Al final después de todo esto 150 € y eso si nos invitaron al café por lo de la ensalada.
Además de no volver, os recomiendo que no vayáis, No se que pensarán restaurantes como el Chaflán o Zalacaín que tienen el mismo número de soles.

Local incomodísimo, mesas muy juntas, carta de vinos muy deficiente y servicio normal. En cuanto a la cocina, menú degustación, 70 euros, nada destacabla, algunos platos correctos y otros deficientes, los platos con trufa blanca, peores que en otros restaurantes de madrid (Zaranda, por ejemplo).En resúmen, decepcionante para la cuenta pagada(170 euros, con un vino normal).

Restaurante de alta cocina italiana, donde se elaboran platos más elaborados que se alejan de las típicas pasta y pizza.
El local es atractivo, pero nos pareció que habia demasiadas mesas para tan poco espacio.
Respecto a la comida, en general muy bien, destacaría los huevos con scamorza, hongos y trufa, excelentes y la ensalada con vinagreta de maracuya. Los platos de pasta no desmerecen lo mas minimo. A destacar la lasaña.
Respecto al vino, pedimos una par de copas, que nos trajeron ya servidas, a una temperatura incorrecta y en unas copas inaceptables.
Servicio de sala correcto, pero en el que nos sentiamos observados en todo momento. Además, no me parece bien que en un restaurante de esta categoria (según las guías, unos de los mejores italianos de España), te pongan todas las entradas a la vez y que tengas que pedir el cambio de cubierto.
En definitiva un restaurante algo por debajo de las espectativas creadas y por supuesto de la cuenta final.

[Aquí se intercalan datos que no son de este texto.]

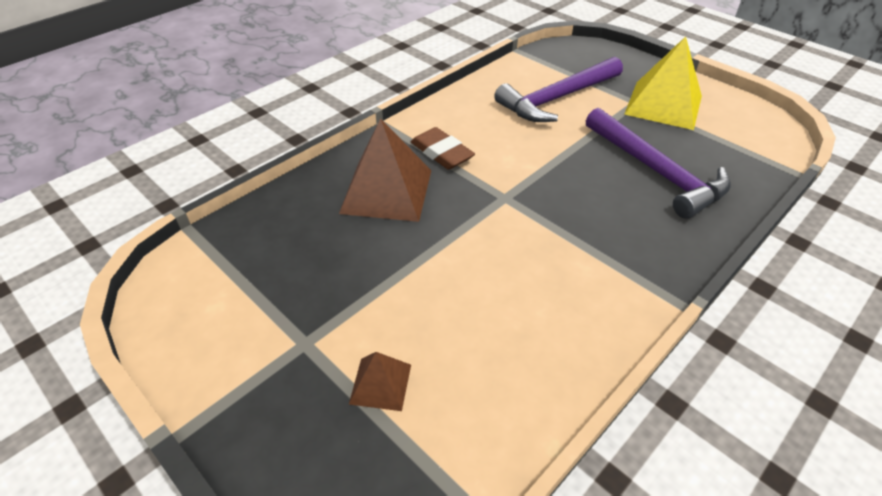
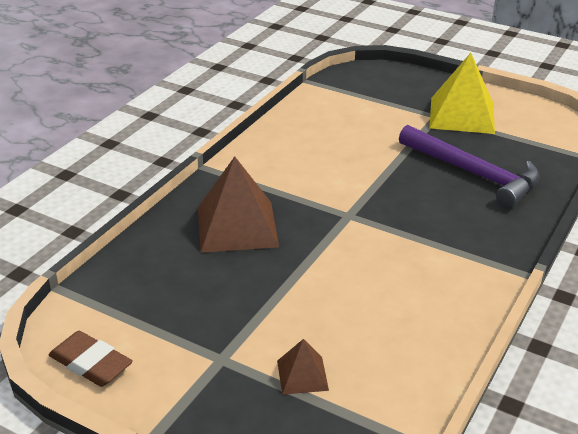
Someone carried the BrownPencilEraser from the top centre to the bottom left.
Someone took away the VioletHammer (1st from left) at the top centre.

Sorprendente decepción, restaurante Italiano de Calidad.
No vale que restaurantes de un cierto nivel se escuden en la fácil excusa del problema de personal, todos los que aquí opinamos en mayor o menor medida nos pasa el mismo problema, pero cuando uno quiere dar una imagen y cobra por ella, no se admiten esas excusas.
Es el caso que nos ocupa, esta es la cuarta vez que comemos en este restaurante (miento tres fueron comida, esta fue cena), la ultima vez hace un año y medio o dos, una cocina excelsa (excepto un plato que ya comentaremos) tal vez incluso mejorada, Rosi García nos deleita con cada uno de sus platos o aperitivos casi la damos un notable en su parcela, cosa que no ocurre con su marido Dino Nanni, que en su papel de Italiano clásico, nos vacilaba (y nos dejábamos, no en esta ocasión) en otras ocasiones de lo bueno de su carta de vinos (que no estaba alta de precio) y de su buen servicio.
Larguisima espera entre entrantes y segundos, con error en de platos en estos ultimos.
El servicio muy mal, 1 aperitivo de viera escabechada (el camarero después de no se cuantos servicios tuvo que entrar a preguntar), el huevo frito con trufa y patata impresionante, cada vez mejor, el sándwich de mortadela, bien, el risoto estupendo, las tiras de lomo alto (pusieron dos en vez de una como se pidió y se olvidaron de otro pichón) y el pichón.... POR PRIMERA VEZ UN PLATO MAL, el pichón estaba seco, casi incomible, menos mal que se equivocaron y solo pusieron uno.
Postres bien.
Pedimos San Roman espera 15 minutos y el entrante servido, dicen que no hay, a la carrera pedimos 2 botellas de Numanthia a 48€+IVA por botella, CALIENTE, no se decanto, y tuvo que enfriarse, servido en copas promocionales, mal, muy mal.
Se lo dijimos a Dino, lo malo del servicio, el problema del vino, y señores, no volvió a aparecer por la sala, cuando nos marchábamos, le vimos cenando algo en un local cercano con dos de sus ayudantes de cocina.
Hace dos años, hubiéramos reclamado la estrella michelín para este restaurantes, ahora entendemos que solo es fachada, que es solo apariencia, a pesar de su magnifica cocina.
RCP muy mal, muy a nuestro pesar NO VOLVEREMOS.